Brief: Word by word and line by line, write out all of the records.

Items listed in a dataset
--- START ---

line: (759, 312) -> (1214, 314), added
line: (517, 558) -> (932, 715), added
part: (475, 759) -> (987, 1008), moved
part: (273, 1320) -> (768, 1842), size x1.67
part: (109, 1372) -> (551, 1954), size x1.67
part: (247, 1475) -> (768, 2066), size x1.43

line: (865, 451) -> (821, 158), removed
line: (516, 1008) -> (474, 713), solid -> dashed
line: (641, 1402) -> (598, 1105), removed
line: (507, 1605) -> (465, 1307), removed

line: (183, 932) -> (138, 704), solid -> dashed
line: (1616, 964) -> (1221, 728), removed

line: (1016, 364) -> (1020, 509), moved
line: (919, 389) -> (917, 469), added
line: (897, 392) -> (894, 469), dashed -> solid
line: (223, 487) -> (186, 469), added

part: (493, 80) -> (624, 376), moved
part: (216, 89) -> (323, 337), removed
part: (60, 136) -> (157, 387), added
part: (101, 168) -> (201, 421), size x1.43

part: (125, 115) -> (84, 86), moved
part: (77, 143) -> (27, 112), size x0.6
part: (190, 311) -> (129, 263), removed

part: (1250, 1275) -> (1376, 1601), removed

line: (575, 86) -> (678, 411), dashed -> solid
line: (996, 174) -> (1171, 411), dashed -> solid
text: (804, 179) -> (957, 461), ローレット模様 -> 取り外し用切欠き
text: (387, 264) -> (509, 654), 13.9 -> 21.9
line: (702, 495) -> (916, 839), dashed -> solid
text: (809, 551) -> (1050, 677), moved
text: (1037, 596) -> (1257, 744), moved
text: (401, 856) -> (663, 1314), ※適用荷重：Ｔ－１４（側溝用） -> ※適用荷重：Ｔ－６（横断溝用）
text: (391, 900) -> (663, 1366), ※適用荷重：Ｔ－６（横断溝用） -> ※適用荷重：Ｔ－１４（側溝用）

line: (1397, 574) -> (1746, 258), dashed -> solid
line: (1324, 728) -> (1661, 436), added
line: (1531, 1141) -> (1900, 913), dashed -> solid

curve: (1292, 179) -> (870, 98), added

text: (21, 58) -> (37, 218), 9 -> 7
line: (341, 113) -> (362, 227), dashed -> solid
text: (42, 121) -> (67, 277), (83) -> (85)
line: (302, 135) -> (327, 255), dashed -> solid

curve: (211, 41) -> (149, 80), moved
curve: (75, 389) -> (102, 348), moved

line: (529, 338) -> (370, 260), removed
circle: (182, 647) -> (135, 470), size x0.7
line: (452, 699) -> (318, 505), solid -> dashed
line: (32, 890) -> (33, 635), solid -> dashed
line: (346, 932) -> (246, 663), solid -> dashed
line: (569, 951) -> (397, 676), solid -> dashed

--- END ---

Solution below:
line: (759, 312) -> (1214, 314), added
line: (517, 558) -> (932, 715), added
part: (475, 759) -> (987, 1008), moved
part: (273, 1320) -> (768, 1842), size x1.67
part: (109, 1372) -> (551, 1954), size x1.67
part: (247, 1475) -> (768, 2066), size x1.43

line: (865, 451) -> (821, 158), removed
line: (516, 1008) -> (474, 713), solid -> dashed
line: (641, 1402) -> (598, 1105), removed
line: (507, 1605) -> (465, 1307), removed

line: (183, 932) -> (138, 704), solid -> dashed
line: (1616, 964) -> (1221, 728), removed

line: (1016, 364) -> (1020, 509), moved
line: (919, 389) -> (917, 469), added
line: (897, 392) -> (894, 469), dashed -> solid
line: (223, 487) -> (186, 469), added

part: (493, 80) -> (624, 376), moved
part: (216, 89) -> (323, 337), removed
part: (60, 136) -> (157, 387), added
part: (101, 168) -> (201, 421), size x1.43

part: (125, 115) -> (84, 86), moved
part: (77, 143) -> (27, 112), size x0.6
part: (190, 311) -> (129, 263), removed

part: (1250, 1275) -> (1376, 1601), removed

line: (575, 86) -> (678, 411), dashed -> solid
line: (996, 174) -> (1171, 411), dashed -> solid
text: (804, 179) -> (957, 461), ローレット模様 -> 取り外し用切欠き
text: (387, 264) -> (509, 654), 13.9 -> 21.9
line: (702, 495) -> (916, 839), dashed -> solid
text: (809, 551) -> (1050, 677), moved
text: (1037, 596) -> (1257, 744), moved
text: (401, 856) -> (663, 1314), ※適用荷重：Ｔ－１４（側溝用） -> ※適用荷重：Ｔ－６（横断溝用）
text: (391, 900) -> (663, 1366), ※適用荷重：Ｔ－６（横断溝用） -> ※適用荷重：Ｔ－１４（側溝用）

line: (1397, 574) -> (1746, 258), dashed -> solid
line: (1324, 728) -> (1661, 436), added
line: (1531, 1141) -> (1900, 913), dashed -> solid

curve: (1292, 179) -> (870, 98), added

text: (21, 58) -> (37, 218), 9 -> 7
line: (341, 113) -> (362, 227), dashed -> solid
text: (42, 121) -> (67, 277), (83) -> (85)
line: (302, 135) -> (327, 255), dashed -> solid

curve: (211, 41) -> (149, 80), moved
curve: (75, 389) -> (102, 348), moved

line: (529, 338) -> (370, 260), removed
circle: (182, 647) -> (135, 470), size x0.7
line: (452, 699) -> (318, 505), solid -> dashed
line: (32, 890) -> (33, 635), solid -> dashed
line: (346, 932) -> (246, 663), solid -> dashed
line: (569, 951) -> (397, 676), solid -> dashed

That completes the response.